I was angry she hadn’t told me.
Hurt that after years of messaging, she’d kept her a secret.
But then again, I had no right to be jilted. I’d done the same to her.
I hadn’t told her about me and Ren. I’d kept us a secret, too.
I’d spent my childhood knowing she was in love with him, just like I was.
I’d spent countless nights in tears while she touched him, just like I wanted. And, although we were all adults now and I knew Ren was mine, that sort of fear was deep-seated and nonsensical even as age made me wiser.
So, you can see why I asked Ren to keep our relationship hidden. Yes, I didn’t want to hurt Cassie at her mother’s funeral, but I also needed time to figure out how to apologise for thinking the worst of her all those years apart.
To admit that I was weak enough to be threatened by her.
She was the only one who truly understood what it was like to love Ren and not have him, and we would always share that in common.
But keeping the truth quiet was never going to work.

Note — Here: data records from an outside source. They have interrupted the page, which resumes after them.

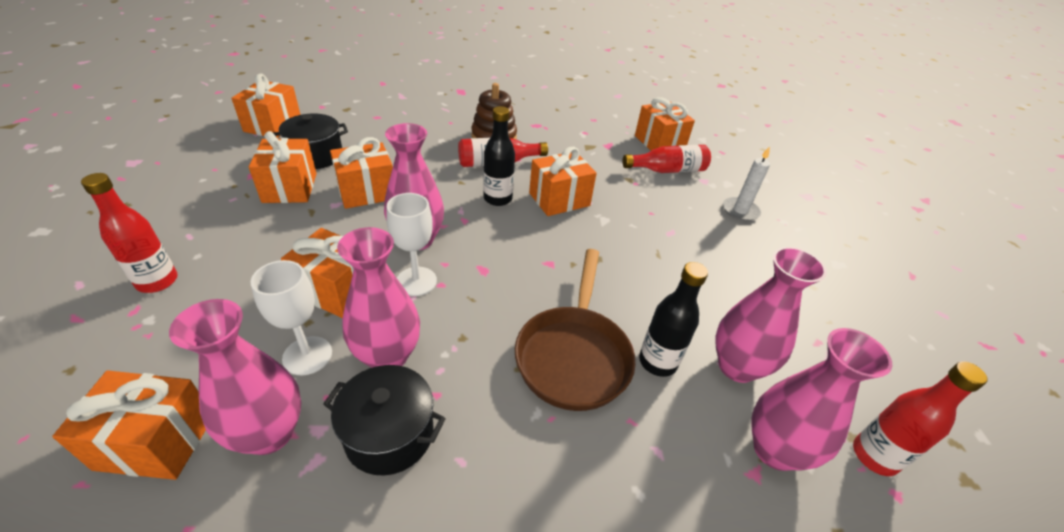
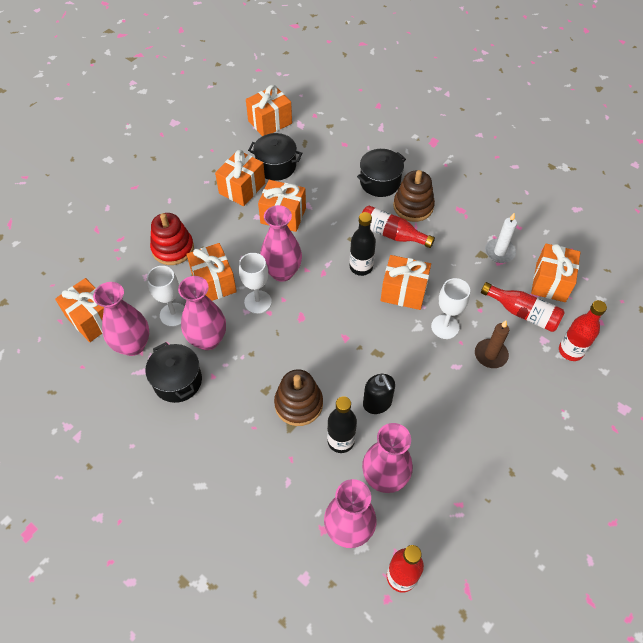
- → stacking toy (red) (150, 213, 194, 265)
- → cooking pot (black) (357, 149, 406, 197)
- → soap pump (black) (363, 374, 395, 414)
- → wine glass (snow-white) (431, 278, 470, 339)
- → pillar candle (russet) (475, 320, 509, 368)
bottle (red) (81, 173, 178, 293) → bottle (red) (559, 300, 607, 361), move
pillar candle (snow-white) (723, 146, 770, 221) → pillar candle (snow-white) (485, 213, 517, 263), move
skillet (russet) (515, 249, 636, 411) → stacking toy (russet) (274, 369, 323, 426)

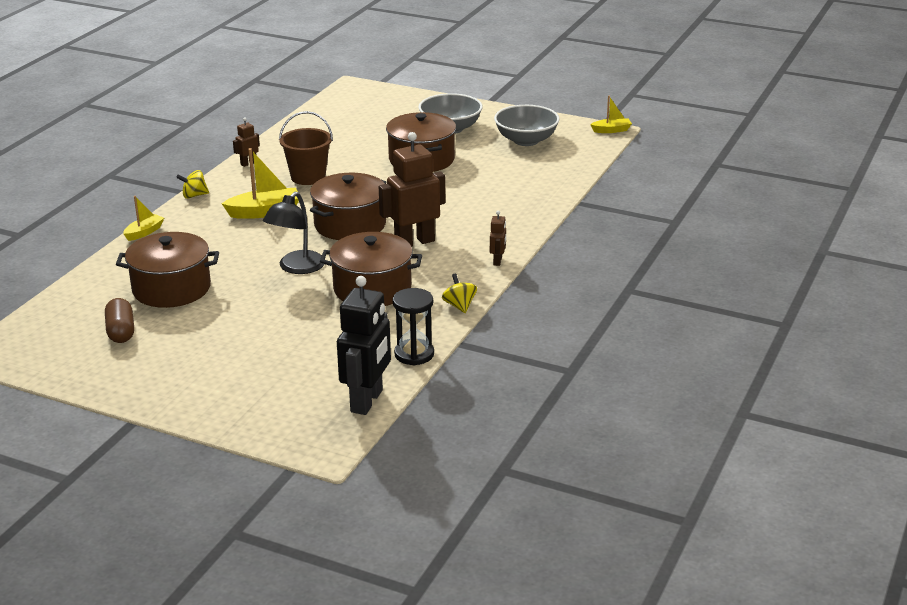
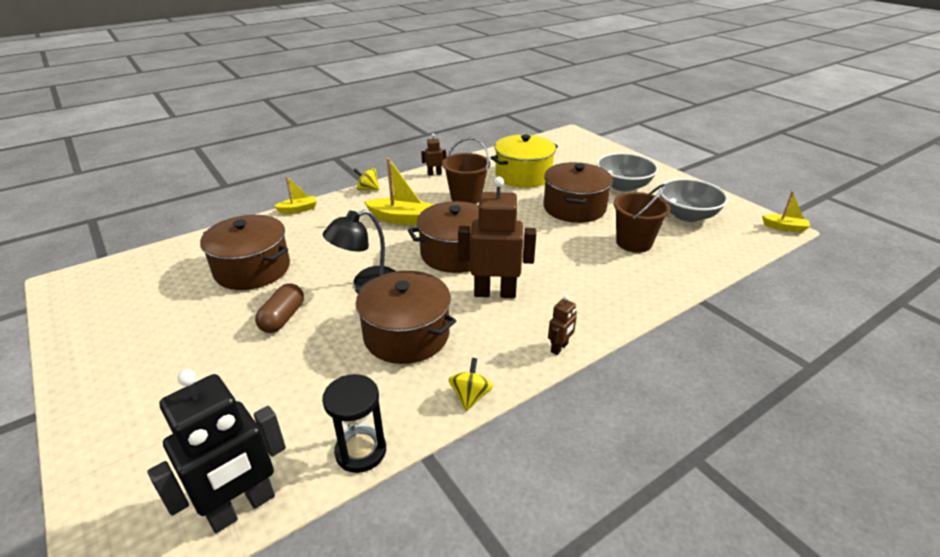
- → cooking pot (yellow) (491, 134, 558, 188)
- → sand bucket (russet) (614, 184, 670, 253)
pill (russet) (105, 298, 134, 343) → pill (russet) (255, 283, 304, 333), move

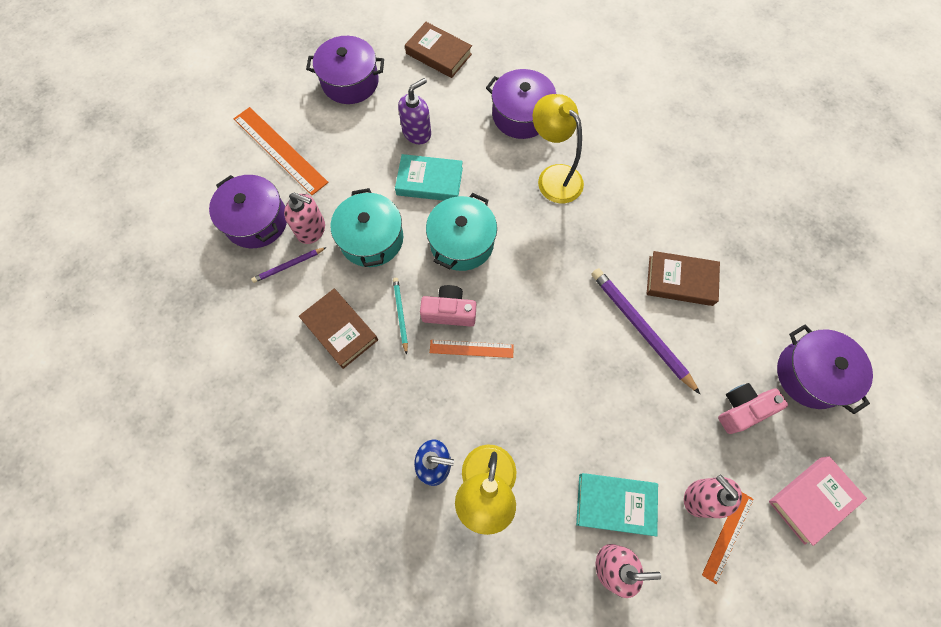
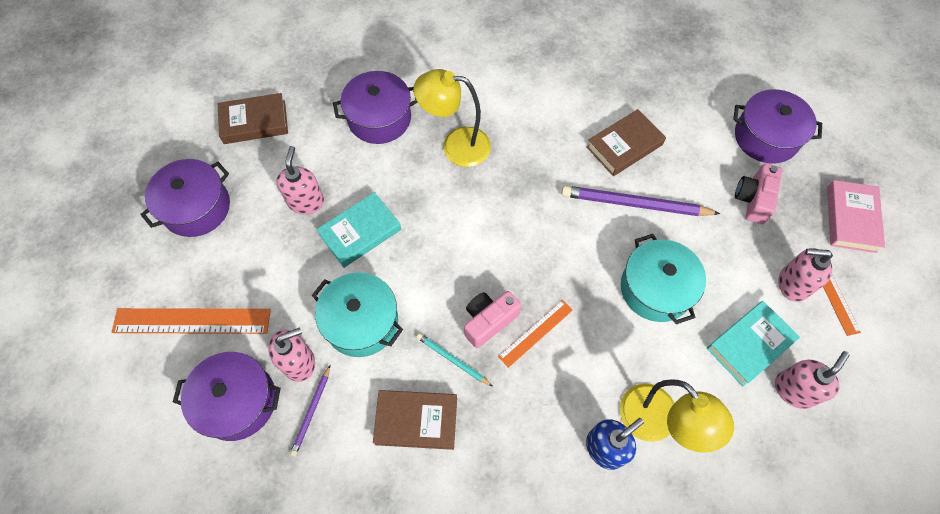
cooking pot (turquoise) (426, 193, 497, 271) → cooking pot (turquoise) (621, 234, 706, 324), move
soap pump (royal purple) (398, 78, 431, 144) → soap pump (rosy) (276, 146, 324, 214)

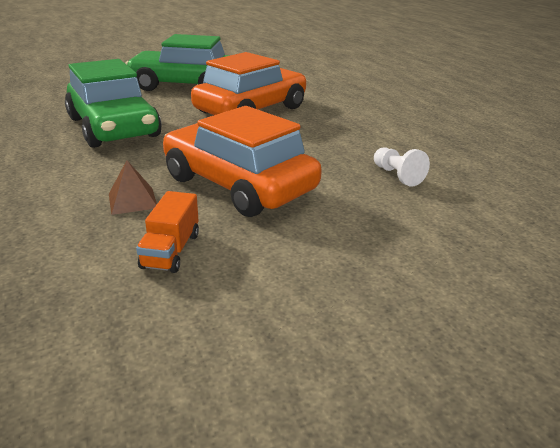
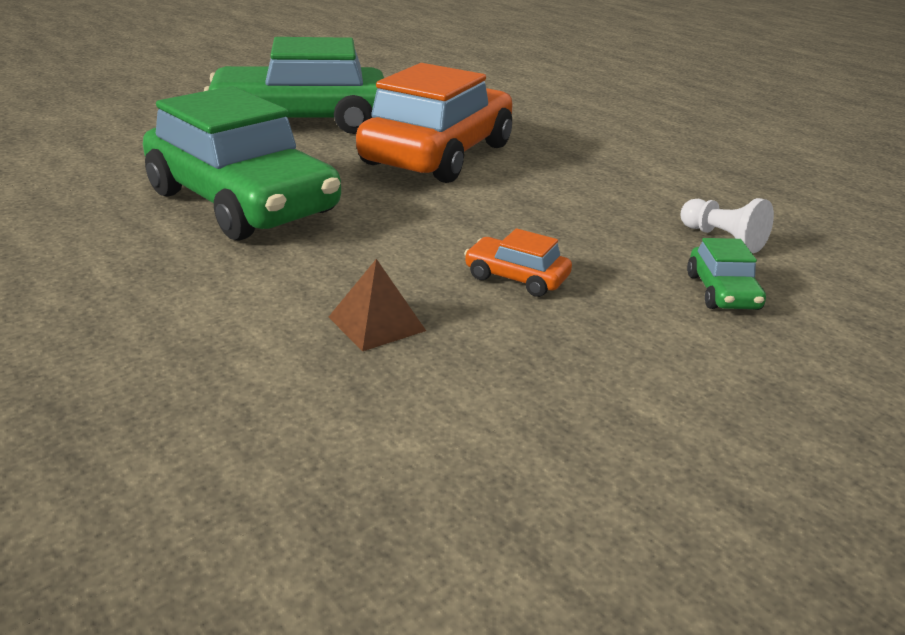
truck (bright orange) (136, 191, 199, 273) → -
- → automobile (emerald) (687, 238, 766, 310)
automobile (bright orange) (163, 106, 322, 217) → automobile (bright orange) (464, 228, 572, 297), x0.40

And on the seventh night, we were caught.
In more ways than one.
CHAPTER FORTY-THREE
DELLA
* * * * * *
2020
I’D BEEN DRINKING.
Not a lot, but a couple of glasses of wine with Cassie had made my fears over Ren amplify until I sat on the pushed together single beds in our bedroom to wait for him.
Seething.
Stewing.
Spiralling into terror that the reason he hadn’t touched me in a week was that he remembered what he had with Cassie. He remembered me as a little girl. He remembered too much to be with me.
Time had strange properties here. It had taken the seven years when Ren and I had lived alone and folded it so the two ends touched, forming a bridge from past to now and blurring everything in between.
I’d grown up a lot in the two years since Ren had claimed me. I’d grown to like myself more and stand up for the things I believed in. I’d bl
ossomed into someone worthy of him, and I hated, positively hated that confident Della now bowed to a less confident one.
That my fears over his coughing made me mad at him.
That my concerns over his blasé attitude made me rage.
I knew what was happening.
My anger was founded entirely in terror, but it didn’t make ignoring it any easier.
I’d started the week off blaming Cassie for my doubt, but sitting in the dark waiting for Ren, my heart showed the truth.
I loved Ren with every fibre of my being. There was no part of me that would survive if anything ever happened to him. My entire life he’d been everlasting and indestructible.
And to have that faith punctured every time he coughed…to have panic fill me, drop by drop, until I was close to overflowing…it made my hands ball and heart quake and an almost manic desperation to have him touch me, hold me, convince me that my mind was running away with me and everything was fine.
I’d tried voicing my fears before, but Ren didn’t tolerate my mother hen routine and he’d just kiss me, smile, and brush me off as if it were me with the problem.
However, this morning I’d woken with a new resilience and spent the day working beside him, holding oil cans and rags as he maintained the tractor’s decrepit engine, helping thread the twine through the baler when it snapped on the overly thick grass, and generally proving to him that I wasn’t a child he needed to be afraid of or a kid who couldn’t handle life.
As always, we’d fallen into a comfortable pattern working together, and by evening we were so tired it didn’t take much convincing for Cassie to get us to dinner.
The dining room looked the same as all the other times with one key thing missing.
Patricia’s place setting and presence.
It was a wound that still bled, and conversation stuck safely on subjects of the farm.
Adam had returned to his wife and two children, and Liam had stayed in town with his girlfriend. So it was just the four of us, and John kept looking at where Patricia would sit, and Cassie kept looking at her father.